On Thursday, 8/15/2013, the 10-year yield broke through the psychological barrier of 2.75%. Since May, the intermediate-term 10-year Treasury has catapulted from a year-to-date low near 1.6% to a year-to-date high of 2.8%.

Clearly, the U.S. Federal Reserve is having trouble persuading investors that — absent its $85-billion-per-month bond binge — they have the tools to suppress longer-term interest rates.

Perhaps ironically, if the Fed announces any tapering of its quantitative easing (QE) program in September, many project that it will be a modest move from $85 billion to $75 billion.

Think about that for a moment. Bernanke’s central bank may or may not slow the purchasing of U.S. treasuries as well as mortgage-backed securities. What’s more, should they do so, it will be an exceptionally modest reduction.

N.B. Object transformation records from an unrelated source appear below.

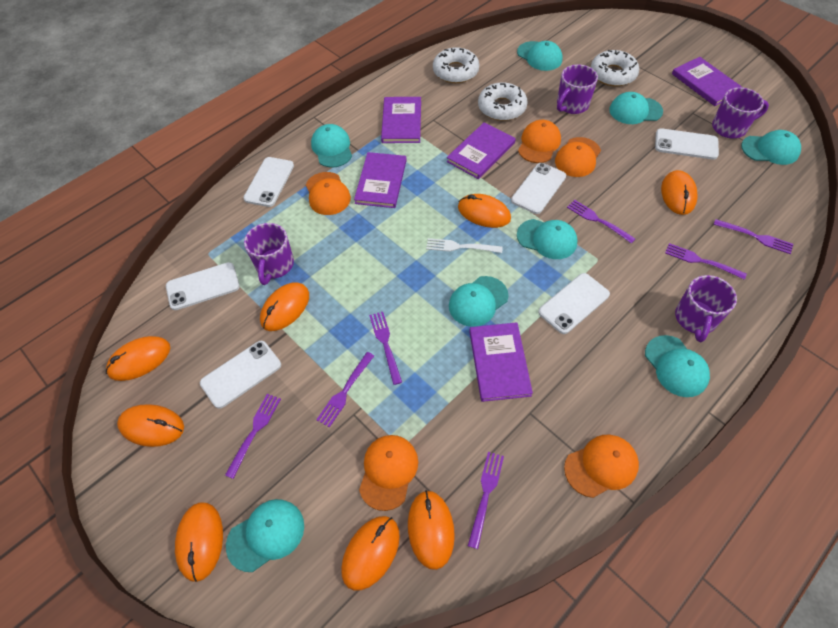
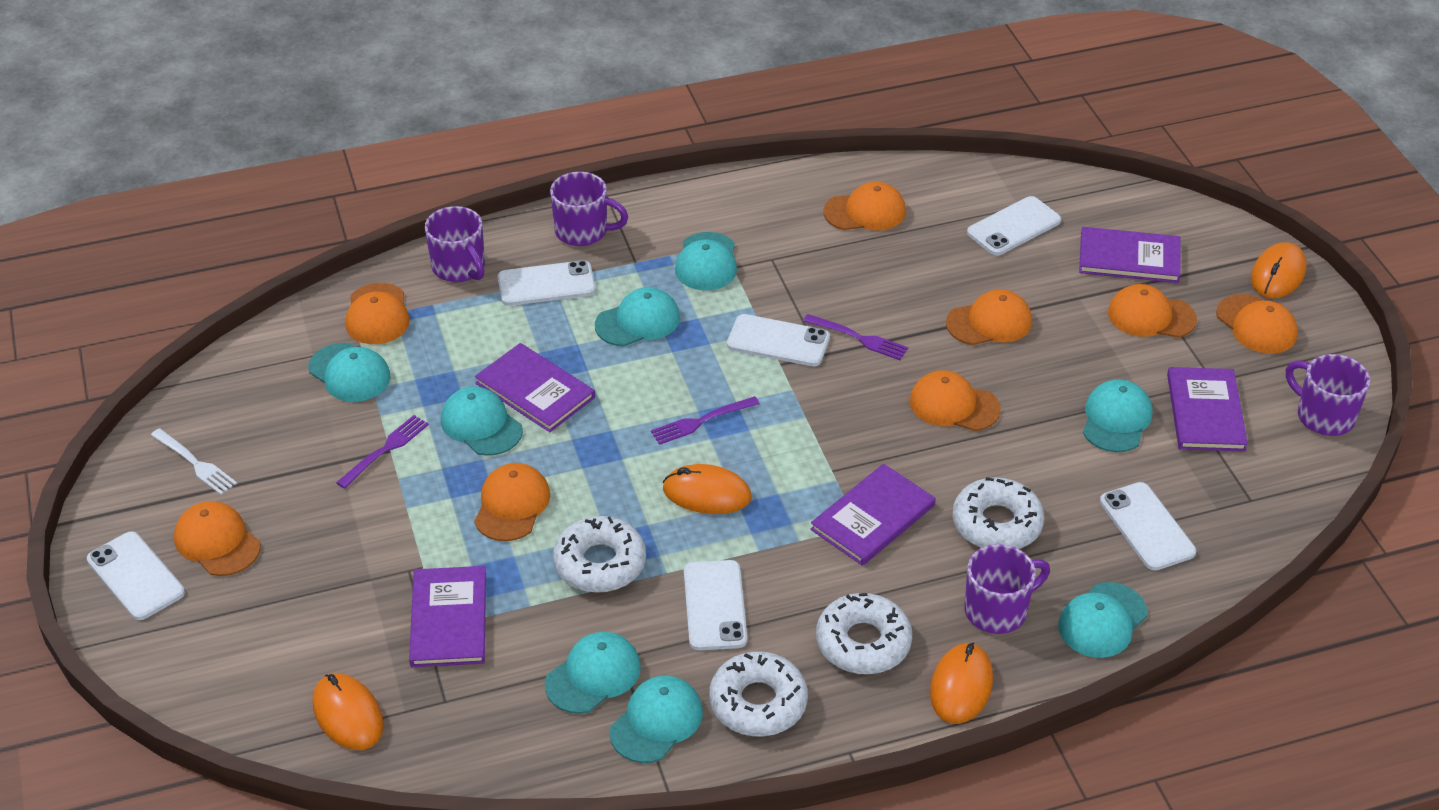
orange cap: 5 -> 8
orange mouse: 8 -> 4
purple fork: 7 -> 3
white donut: 3 -> 4

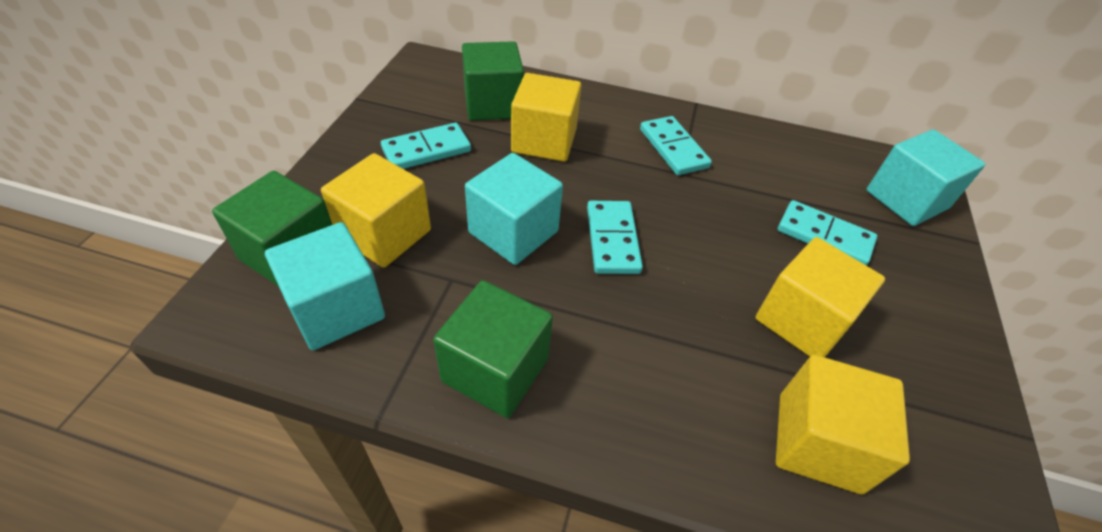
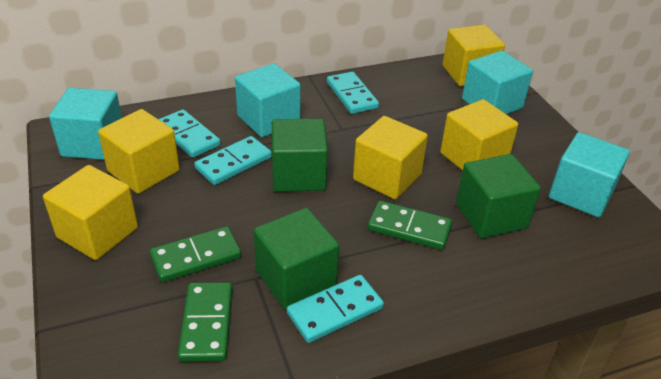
green domino: 0 -> 3
turquoise cube: 3 -> 4
yellow cube: 4 -> 5

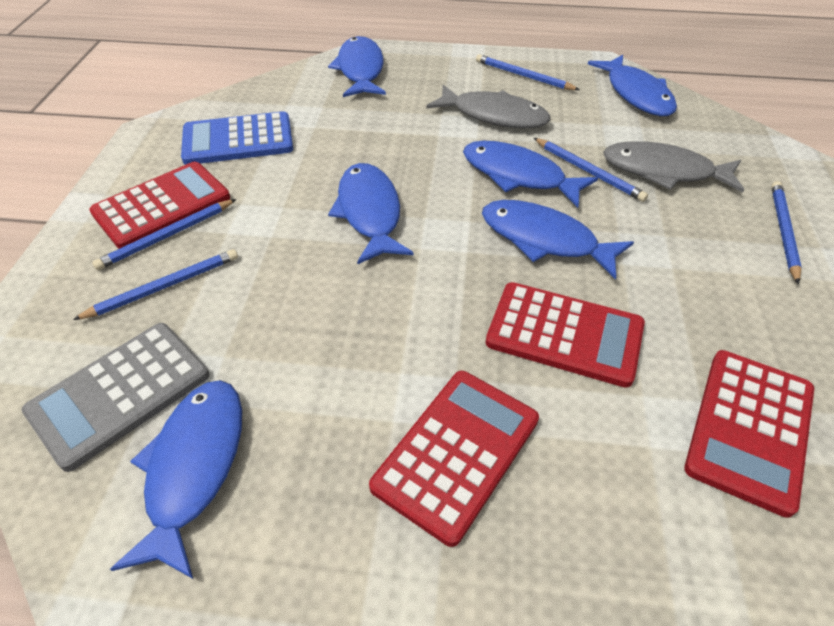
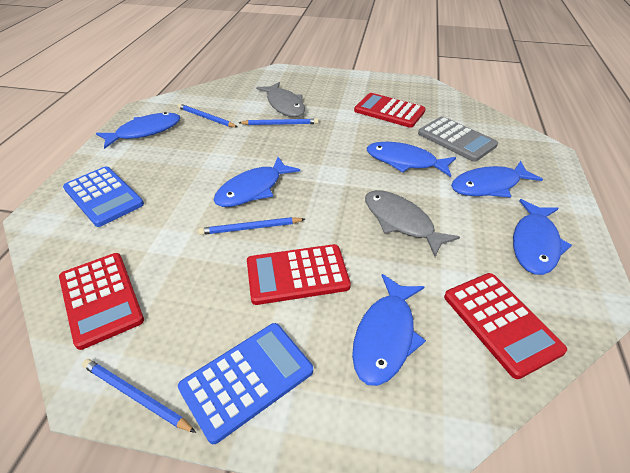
blue calculator: 1 -> 2
blue pencil: 5 -> 4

Yet the 10-year yield has rocketed 75% higher (120 basis points) from 1.6% to 2.8% — in advance of the Fed and in spite of them.

The media have dubbed the speculative exodus from bonds “front-running” the Federal Reserve. Specifically, investors do not wait around for what they perceive as a foregone conclusion; better to get out before the central bank of the United States exits QE and before the demand for U.S. Treasury bonds dissipates.